За день прочел удивительные Послеполуденные беседы Марселя Дюшана. Исключительная книжка в моем любимом стиле — вопрос-ответ. Там и предисловие такое же. Дюшан, как и Хармс с Бурлюком, мой фетиш, покупаю все, что вижу, а потом жду, когда же можно будет прочитать. Например, есть совсем глупая, по-моему, книжка про отказ трудиться, сто страниц интерпретаций двух абзацев из Бесед, мол, какая радикальная левизна и т.д., не читайте.

Меня Беседы прокалили трижды. Первое, конечно, своим отказом от критики, все эти “я не буду судить”, “я не могу точно говорить”, такое сознательное избегание разговора, который своим отсутствием одновременно задает нужную дистанцию, во-первых, а, во-вторых, полностью разбивает возможность утверждения чего бы то ни было, перерастая вообще в отрицание деятельности (в т.ч. художественной) как таковой. И тут же Дюшан — о желании верить в художника, обреченном, но при всем при том очень искреннем, “как религия у русских”. Предельная, но такая выразительная зыбкость. Олеша назвал бы это мастерством акробата. Это, в общем, второе. Третье. Дюшан (вполне в хармсовском духе) говорит о незаметном гении. Беседа происходит на рубеже 50‑х (книга издана позже, в 1964‑м) в Америке. Где-то рядом бывший продавец пластинок в студенческом кампусе, а теперь писатель, выселенный собственной женой в сарай, заканчивает Человека в высоком замке о как раз таком незаметном гении, книги которого разрушают морок затянувшейся фантазии. Мне нравятся такие совпадения. В них, в частности, видимо, прочитывается самое важное. Писателя зовут Филип Дик, книгу он пишет, гадая на И‑Цзинь.

Дюшан ловит искусство на опоздании. Это верно. Культура опаздывает за реальностью, и редко вообще за ней поспевала (может быть, в 60‑е только была рядом), а значит все то, что считалось проводником, на деле оказывалось лишь эхом. Не универсализм предопределил большую деревню, а наоборот поп-культура резонирует тому, чего по факту уже нет, поезд двигался в другую сторону. Думаю, поэтому он так заворожен движением, этими стрелочками, схемами, картами.
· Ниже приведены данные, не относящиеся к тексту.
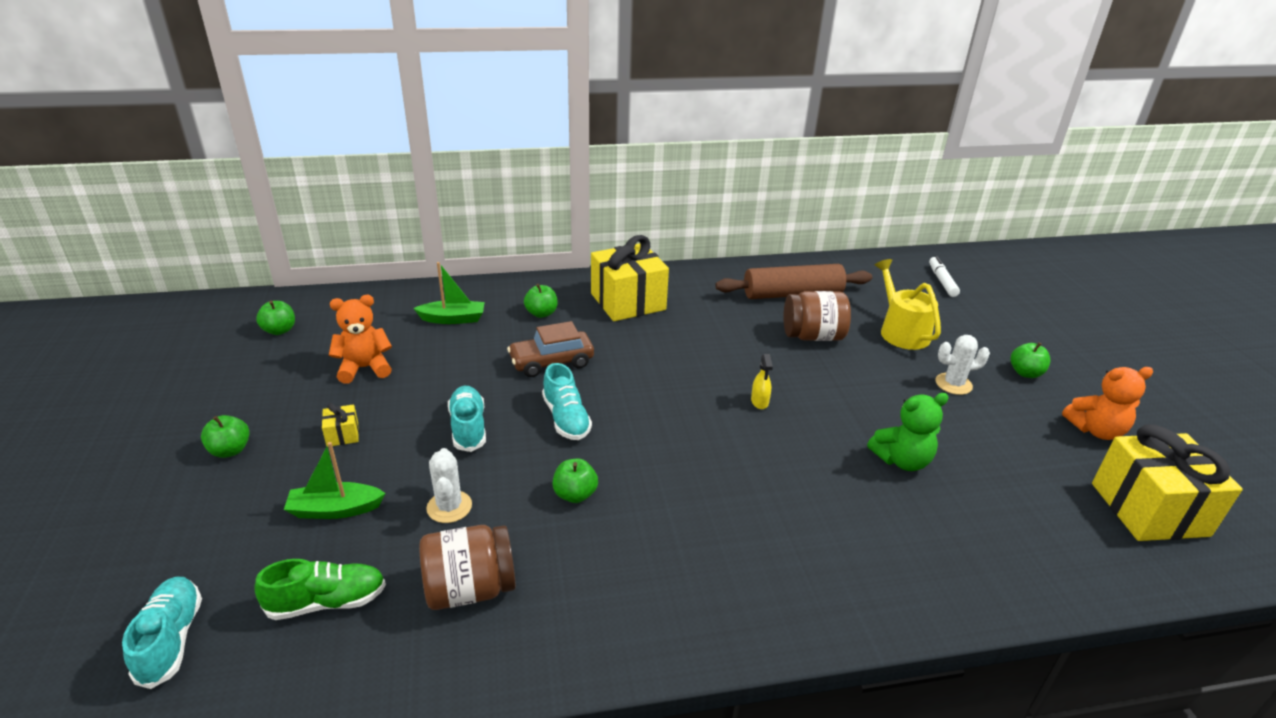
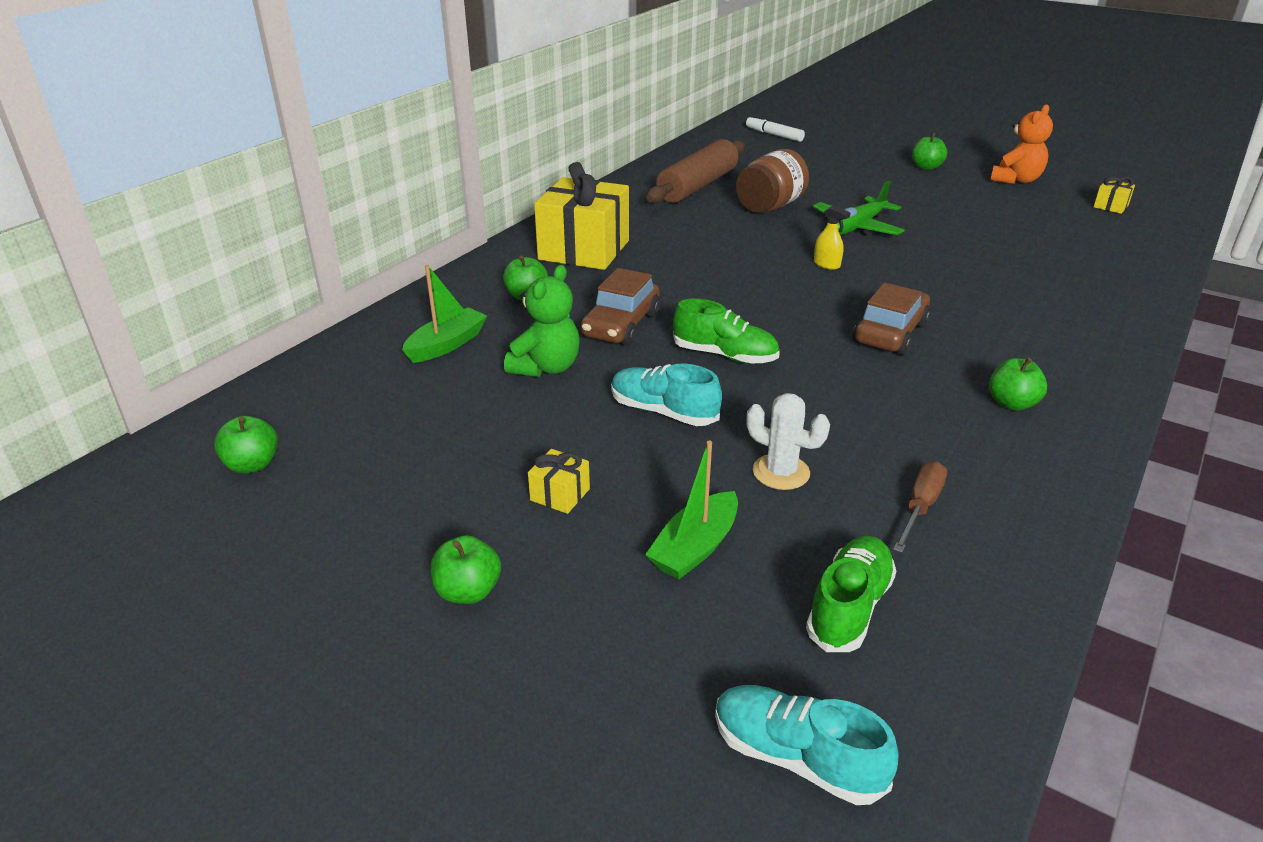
camera: 45 degrees left, 0 degrees up
(365, 368) = (448, 433): orange teddy bear -> none
(470, 589) = (920, 507): brown jar -> brown screwdriver
(566, 418) = (725, 355): turquoise shoe -> green shoe
(575, 494) = (846, 397): green apple -> green apple (1011, 403)
(695, 476) = (890, 333): none -> brown car
(845, 388) = (856, 227): none -> green plane
(901, 331) = (815, 176): yellow watering can -> none
(902, 460) = (971, 250): green teddy bear -> green teddy bear (546, 367)
(953, 384) = (906, 192): white cactus -> none
(1149, 509) = (1110, 206): yellow gift -> yellow gift, size x0.41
И временем. Глобализм в культуре равен опозданию. Эта простая, в целом, мысль звучит у Дюшана как-то беззастенчиво и предельно убедительно, наверное, потому, что доказывается совпадением. Случай вообще возводится им в абсолют, случившееся само по себе, пыль, трещины, абстрактные шахматные упражнения, а главное — отказ вмещать что-либо больше самого действия в произведения. Ну разве смех только. Только смех.

Я долго думал, почему, допустим, не удается снять хороший фильм о Хармсе. Дюшан помог объяснить: мы пытаемся вложить в него гораздо больше него самого, забывая о собственно действии, движении, как выражается он сам. Идеальный фильм о них (или книга) — это лишь один эпизод, не нагруженный ни литературой, ни теорией, ни аллюзиями, ни символами. Дистилляция, а не умножение. Вот, например, в старенькой книжке воспоминаний о Заболоцком есть отличный эпизод о том, как праздновали, кажется, его день рождения, пекли пироги, собирались у Хармса, все были бедные и молодые. Один эпизод, так и хочется расписать страницу. Локти Т.А., очки Н.А., боже, царя храни и рисунок Липавского. В этом фильме (прозе) не должно быть несчастья. И не должно быть художественного. Только случай, один эпизод.

Совершенно очевидно, что мы читаем книги собственным временем. Дюшан родился в 1887‑м, я — в 1985, почти ровня, если откинуть незначительную сотню лет. В 1919 он пририсовал Моне Лизе усики и бородку, с этого времени занимался тем, что разучивался рисовать, а я вот уже почти 10 лет разучиваюсь писать прозу. Умер в 1968‑м. Вижу, что у меня еще очень много времени. Очень. Много. Не нужно никуда спешить.